『遺体 津波の果てに』『祈りの現場』石井光太郎

良い意味での浅さというか、相手をそのままに受け入れて話を聞いて、そこから先は読者へゆだねる踏み込まない線がはっきりしているので読み物として手に取り易い。広い対象へ向けたテキスト。題材も巧い。と思っちゃう。
津波の果てに』は少し時間が経った被災地のルポ、『祈りの現場』は現場に深くかかわる宗教者との対談。東日本大震災もですけど、ドヤ街支援、土砂災害や教誨師など。ヒロシマの原爆を体験した宗教者の話はすごかった。戦争はよくないとか、神の意志ですとかそういうふつうの終着点の先。

話がこうして書きとめられてまとめられているということは、相手の話を聞いている人がいるわけで、顔の見えない聞き手の存在を読者は感じている。『祈りの現場』は隠さずに対談の体裁になっています。著者は自分の話もする。
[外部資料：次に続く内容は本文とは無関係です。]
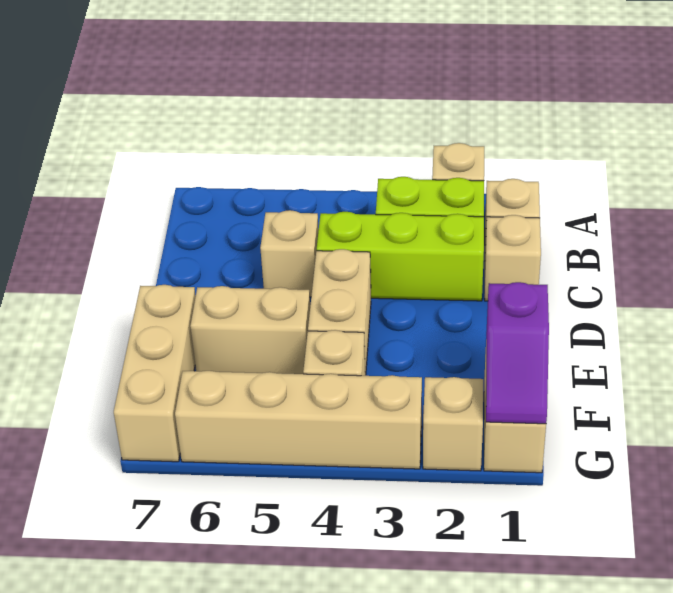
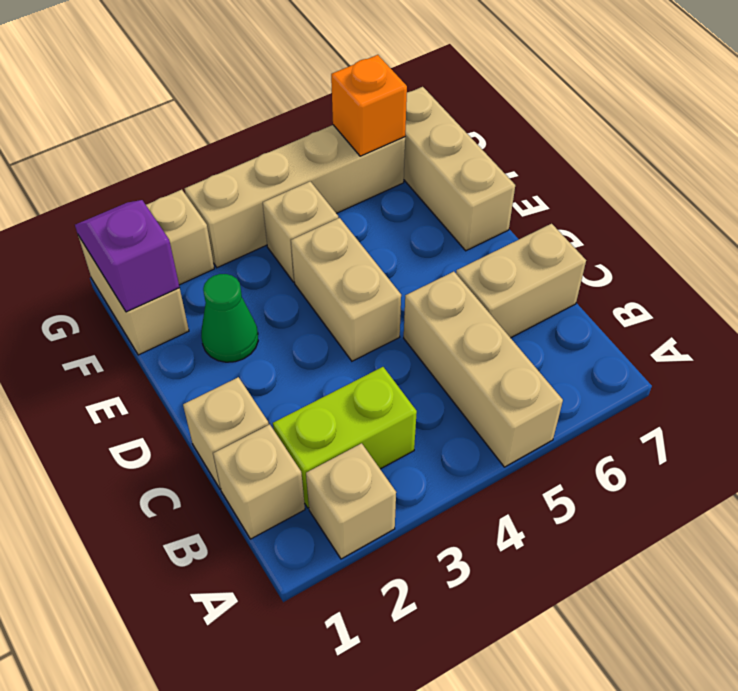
lime brick C2:C4 level 1 -> none
tan brick C5 level 1 -> tan brick A5:C5 level 1
none -> green cone E2 level 1
tan brick E5:E6 level 1 -> tan brick C6:C7 level 1
none -> orange brick G6 level 2

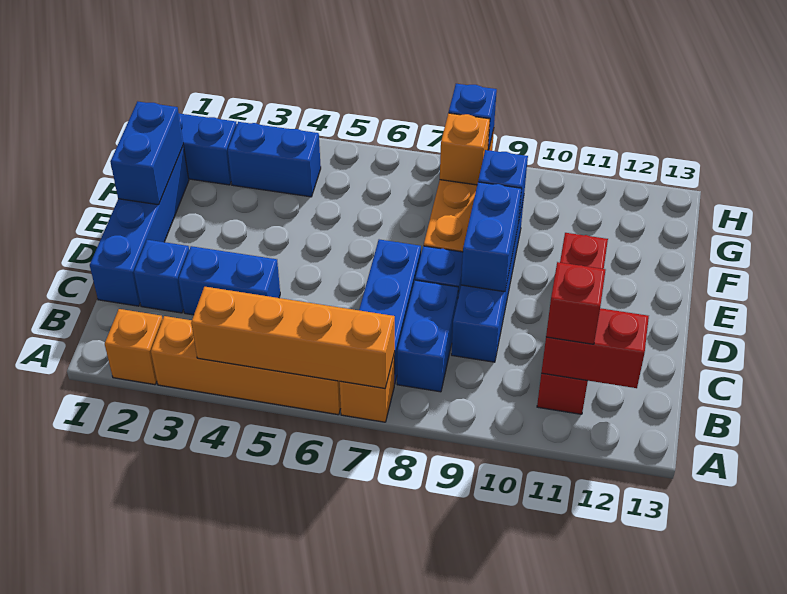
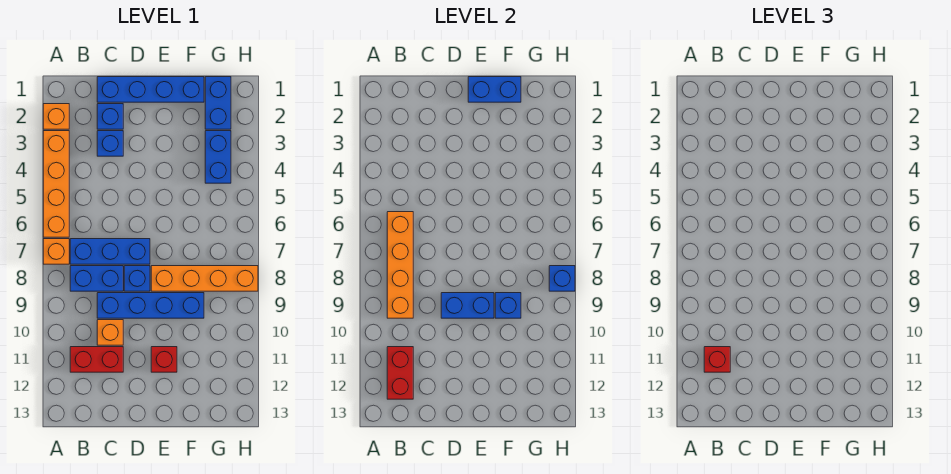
orange brick A4:A7 level 2 -> orange brick B6:B9 level 2
blue brick C3:C4 level 1 -> blue brick C3 level 1
orange brick G8 level 2 -> orange brick C10 level 1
それを聞いた後で、対談相手が話をする往還。『津波の果てに』でも、自分の話をするんですね。でもそれは自分が見たことについての説明であって踏み込まないから。
本もメディアの一つなんですけど、被災地の盗難や犯罪の話、。テレビを作る側が絵作りをする場面とか、なかなかメディアにでない話や切り口を知れる本でした。名作や後世に残るとかそういう本じゃないんだけど、いい本だと思う。